Four soldiers killed by "armed terrorist groups" in Rastan on Wednesday were buried on Thursday, the state news agency said. Activists have reported cases of secret police shooting soldiers for refusing to fire at protesters.
While the crackdown on Rastan intensified, authorities began freeing hundreds of political prisoners after Assad issued a general amnesty in response to the unrest, the Syrian Observatory for Human Rights said.
A blend of force and reformist gestures has failed to quell a growing movement against Assad's rule. Instead it has provoked international condemnation and sanctions as the civilian death toll, which rights groups say tops 1,000, keeps rising.
Rami Abdelrahman, the Observatory's director, said most of those released were protesters from the suburbs of Damascus, the cities of Banias, Homs and Latakia, as well as Deraa in the south and the eastern Hasaka region.
"The releases started from Tuesday night and are continuing until today. Dozens are being transported from central detention facilities in Damascus to local detention centers where they are expected to be released shortly," Abdelrahman told Reuters.
Rights groups estimate that more than 10,000 people have been arrested since protests erupted in mid-March.
"SYSTEMATIC KILLINGS AND TORTURE"
Abdelrahman said those freed included Abbas Abbas, a 69-year-old leftist who had already spent 15 years as a political prisoner and was sentenced to seven years in jail earlier this year for "weakening national morale."
The amnesty does not seem to have covered teenage girl blogger Tal al-Molouhy, sentenced to five years in jail earlier this year on charges of revealing information to a foreign country, despite U.S. calls to release her, Abdelrahman said.
Molouhy had written Internet postings in which she said she longed for a role in shaping the direction of Syria.
Along with the amnesty, Assad has launched preparations for a national dialogue, but opposition figures, activists and protesters say this means little while repression continues.
Human Rights Watch said on Wednesday witness testimony showed security forces were guilty of "systematic killings and torture" in Deraa. The New York-based group said the actions strongly suggested they qualified as crimes against humanity.
LOST LEGITIMACY
French Foreign Minister Alain Juppe said the amnesty had come too late and that Syrian authorities had to have a "much clearer and more ambitious" change of direction.
At first wary of more instability in the region, Western powers have stepped up measures against Assad, imposing sanctions against him and senior figures in his government.
Australian Foreign Minister Kevin Rudd said on Wednesday he had expanded a list of members of Assad's circle subject to sanctions and called for the Security Council to consider referring the Syrian leader to the International Criminal Court.

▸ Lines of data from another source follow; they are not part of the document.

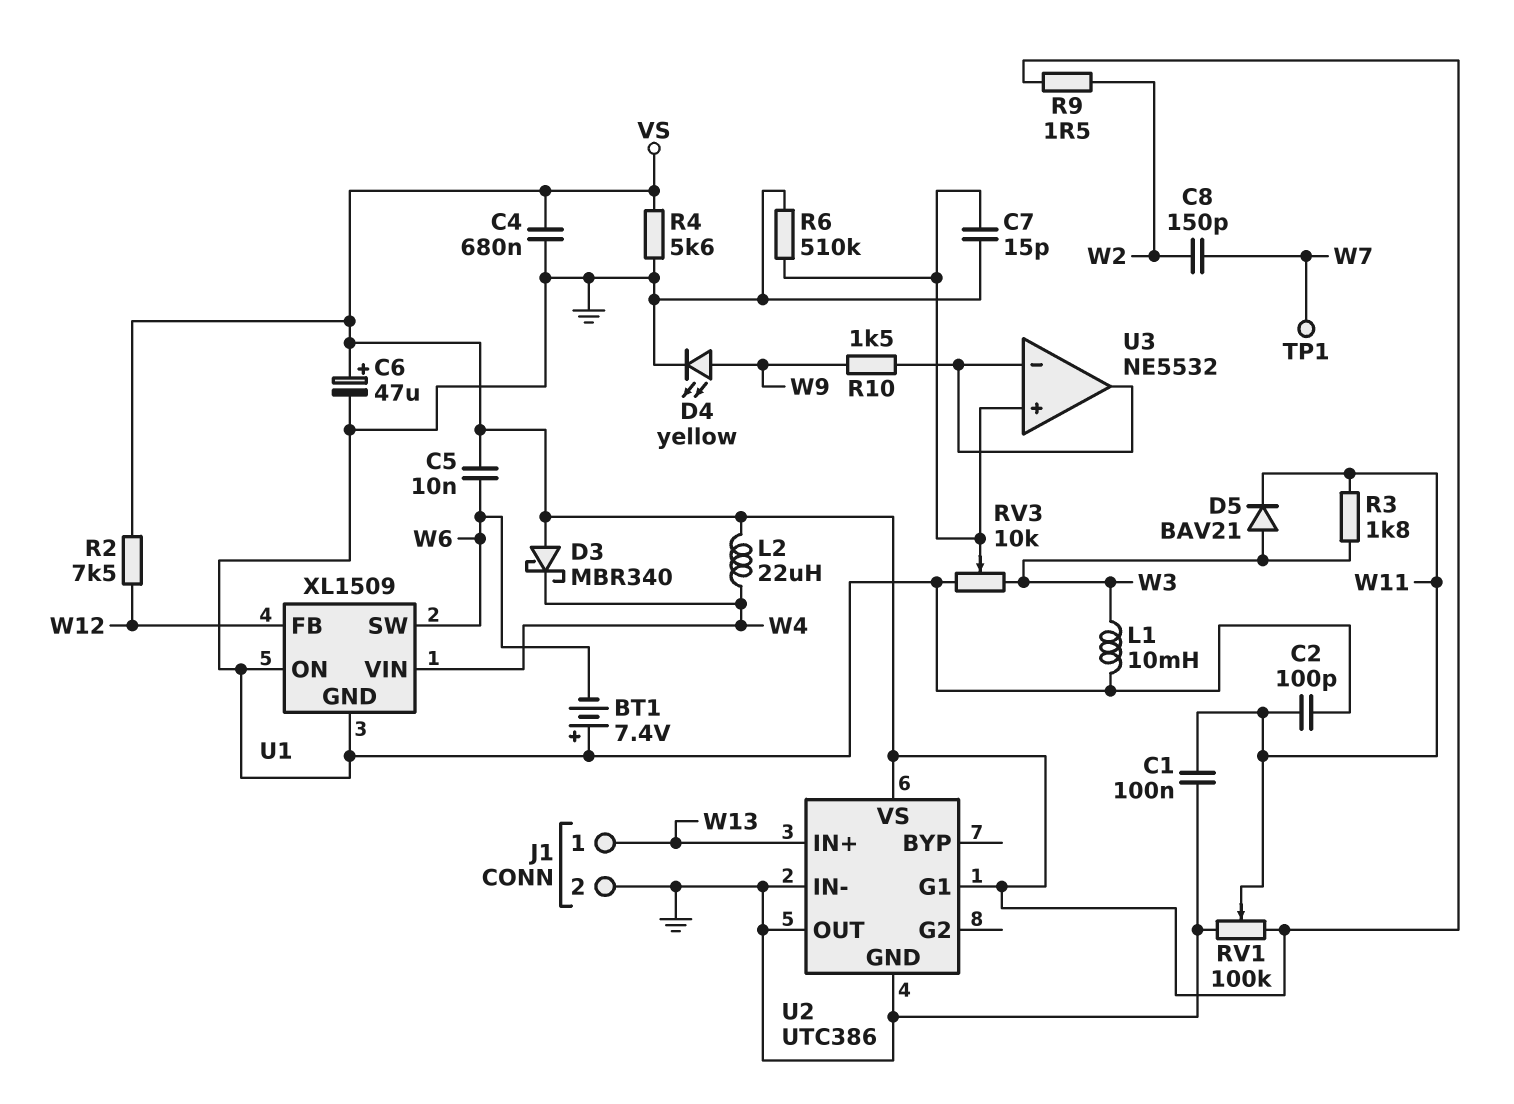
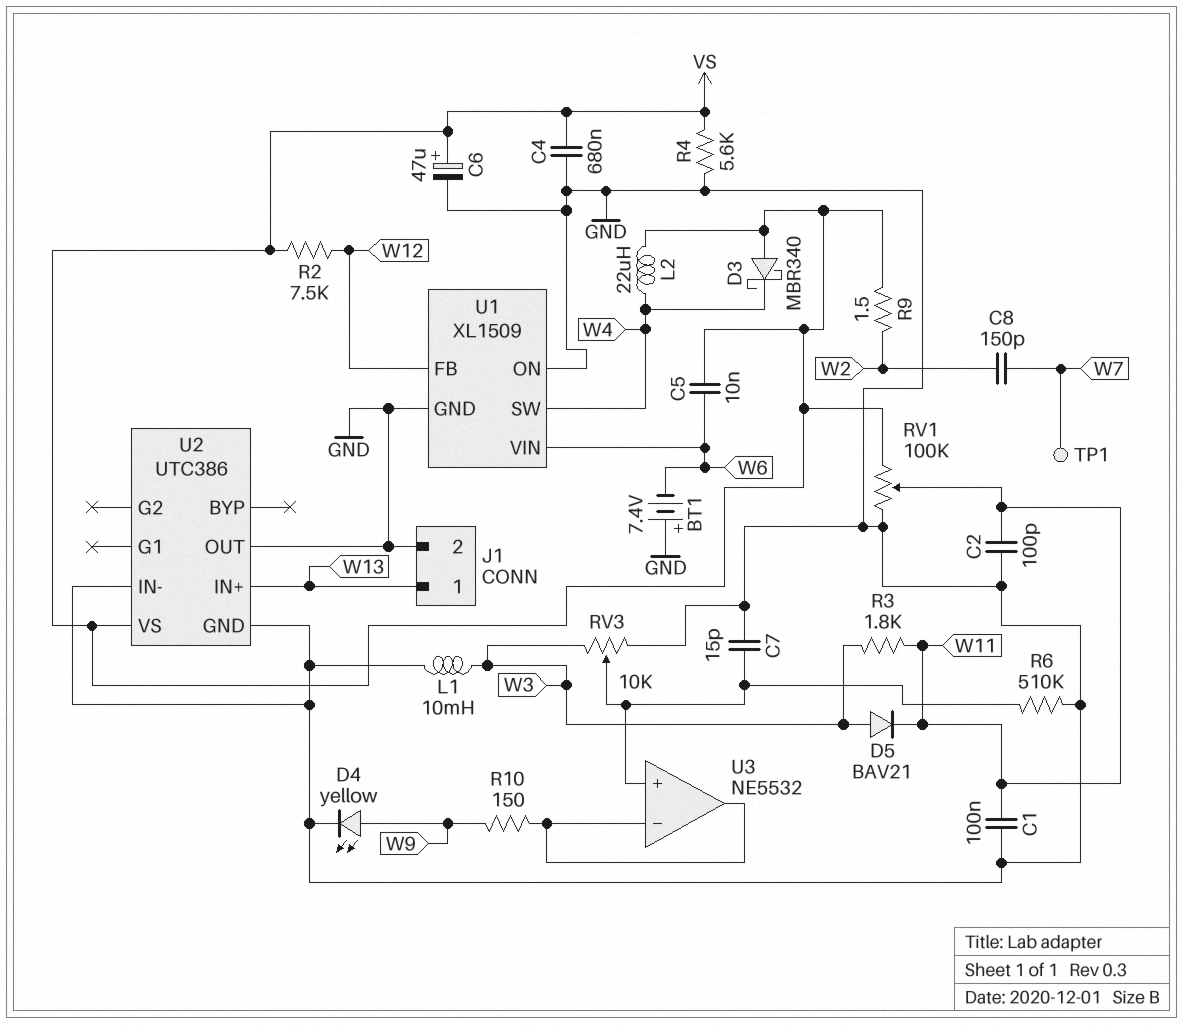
R10: 1.5k (U3/in-, W9) -> 150 (U3/in-, W9)
U1 pin SW: W6 -> W4
U1 pin VIN: W4 -> W6
U2 pin G1: VS -> none

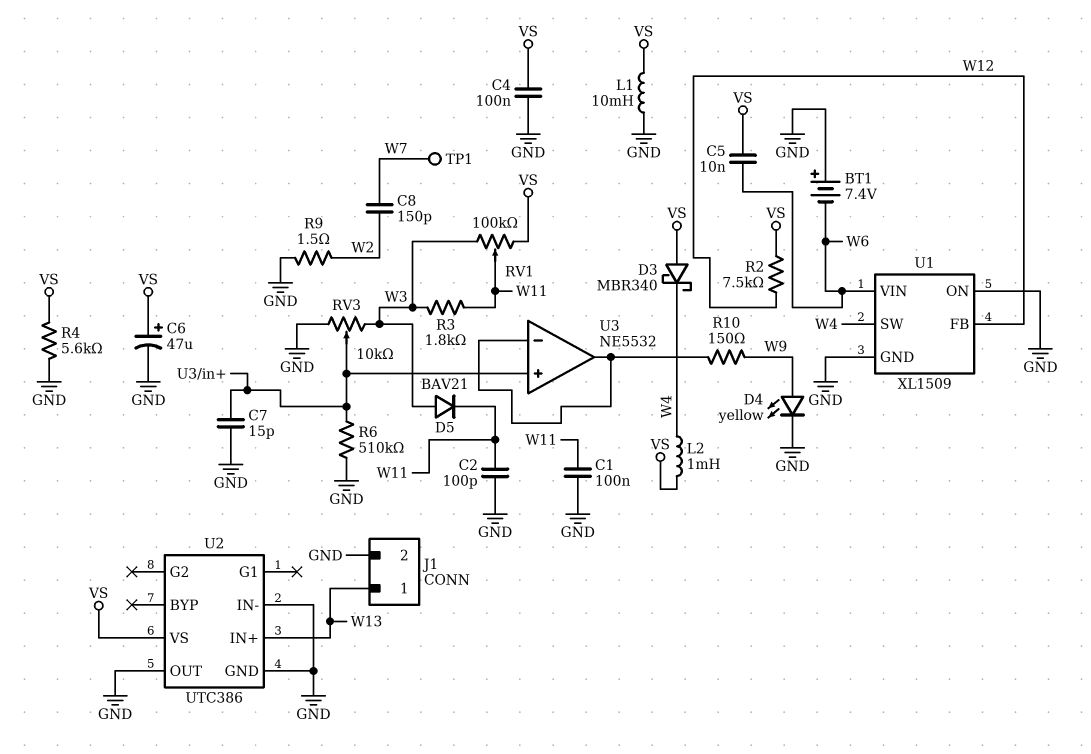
C4: 680nF (GND, VS) -> 100nF (GND, VS)
L1: 10mH (GND, W3) -> 10mH (GND, VS)
L2: 22uH (VS, W4) -> 1mH (VS, W4)
R9: 1.5 (VS, W2) -> 1.5 (GND, W2)
RV1: 100k (GND, VS, wiper W11) -> 100k (VS, W3, wiper W11)

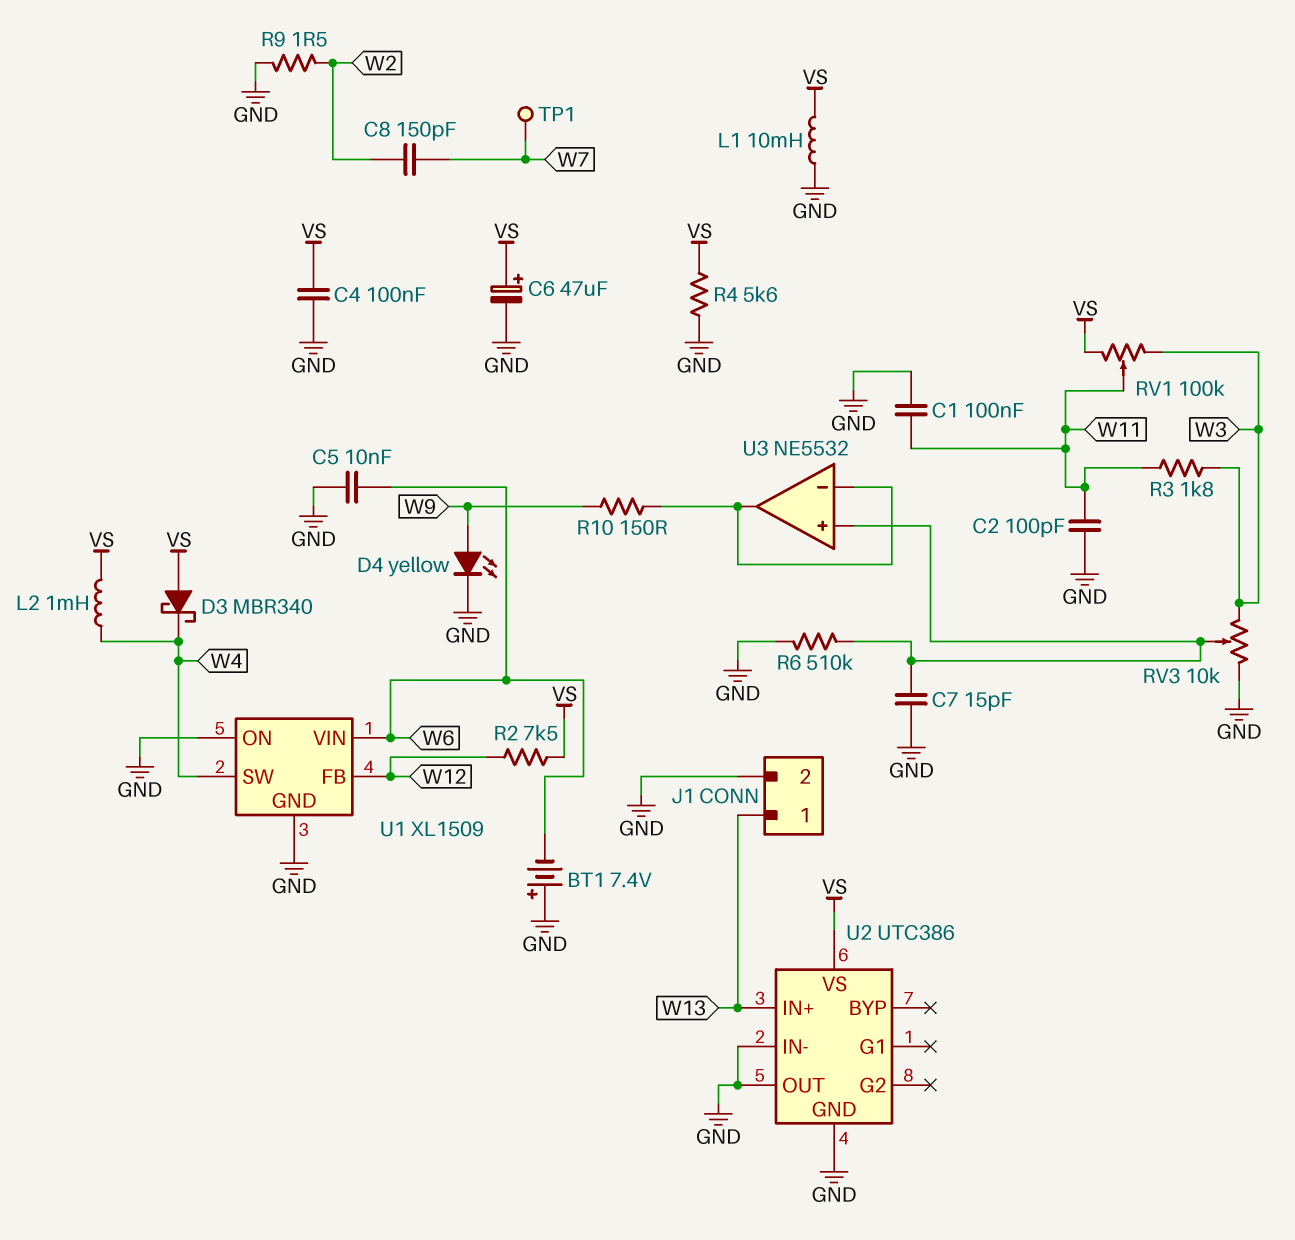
C5: 10nF (VS, W6) -> 10nF (GND, W6)
D5: diode BAV21 (A W3, K W11) -> none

"When you see such large-scale, directed action by a head of government against his own civilian population, including the murder of a 13-year-old boy and his torture, then the deepest questions arise in the minds of the people of the world as to whether any claims of legitimacy remains," Rudd declared.
The death of Hamza al-Khatib, aged 13, who rights groups says was tortured and killed in custody, has drawn outrage from the United States and spurred more protests in Syria.
Syrian authorities deny he was tortured, saying he was killed at a demonstration in which armed gangs shot at guards.